I sang an oooooo into the microphone on my laptop and then did a little frequency analysis. The graph below shows the amount of energy at each of the frequencies from 0 Hz to 1.4 kHz. For the "oooooo", there are two spikes: one at the fundamental frequency of about 140 Hz, and the other at one octave above that, at about 280 Hz. The second frequency is called the first harmonic. Almost everything (vocal chords included) vibrates in a complected way that includes multiple frequencies that are multiples of a fundamental frequency [1]. 

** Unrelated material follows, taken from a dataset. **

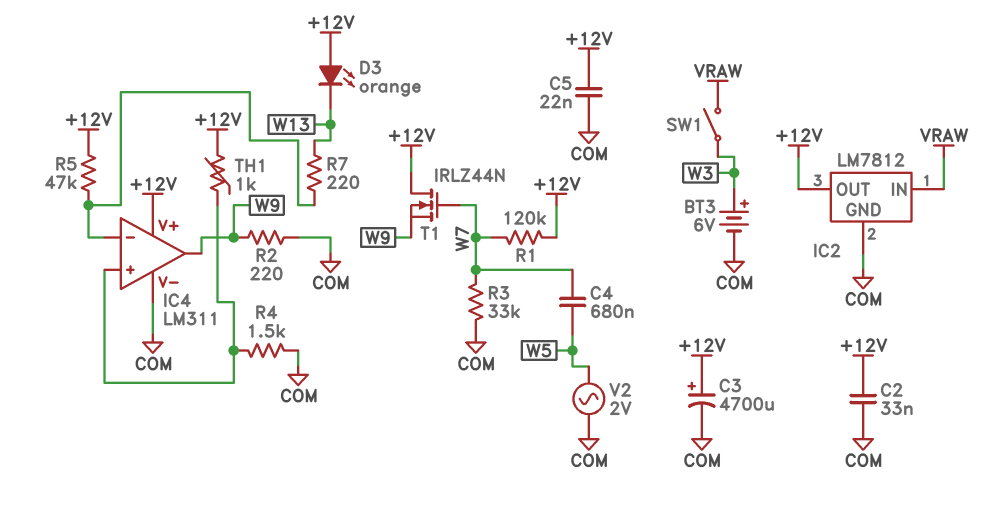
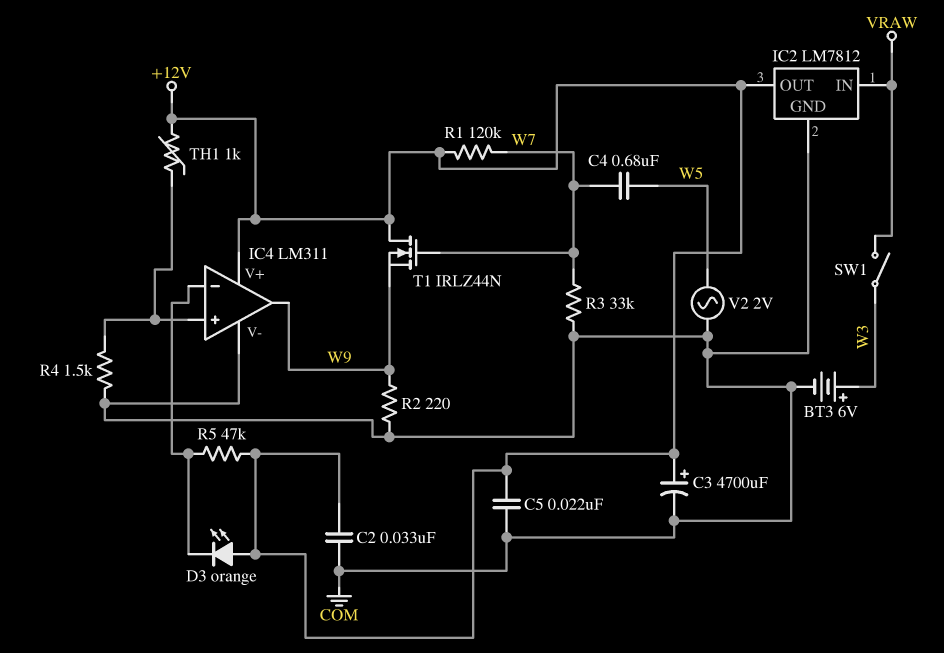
D3: LED orange (A +12V, K W13) -> LED orange (A +12V, K IC4/in-)
R7: 220 (IC4/in-, W13) -> none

The diagram below shows roughly which hairs in the cochlea will be stimulated by the "oooooo" sound.
Hairs that  respond to an "oooooo"
I also recorded and analyzed an "ahhhhh" sound. The frequency breakdown is shown in the next graph. The difference is startling. The ahhhhh has the fundamental frequency, and the first harmonic, but it also has an appreciable amount of energy in the third through ninth harmonics [2].
Here is my argument again. If a human ear is capable of differentiating between the oooooo and ahhhhh at a fireworks display, as well as eeeeee, and oh, and also mmmmmm, and nnnnnn, and ellllll... then it is likely that a lot of the mechanism in the cochlea is intact. The fault must lie somewhere in the brain. The part of the brain that decodes sound for the purpose of speech must be getting everything it needs, but the part of the brain that interprets sound as music must be broken somehow.

What do the real scientists say?

A recent article in the Journal of Neuroscience remarkably provides support for my back of the napkin analysis. The folks who wrote this paper had a look at the "arcuate fasciculus" portion of the brain. The AF is a pathway that connects the part of the brain that controls our perceiving of sound with the part of the brain that controls the production of sound. There are two such pathways. People who are tone deaf lack one of these connections. The other connection, presumably, is responsible for distinguishing between ooooos and ahhhhhs.

This answers the question of what causes tone deafness. It's not a lack of training, or a problem in the ear itself, but an anomaly in the brain.

Thanks to Rachel for getting me thinking about this question!

[1] Softly blowing across a pop bottle gives a fairly clean tone that has just the fundamental frequency. If you  were to simultaneously blow across two bottles, tuned one octave apart, the result would sound similar to an oooooo.

[2] This is equivalent to blowing pop bottles tuned to C, the C that is the next octave up, the G above that, the C that is two octaves above that, the E, G and B flat of that octave, the C that is three octaves up, and the D above that.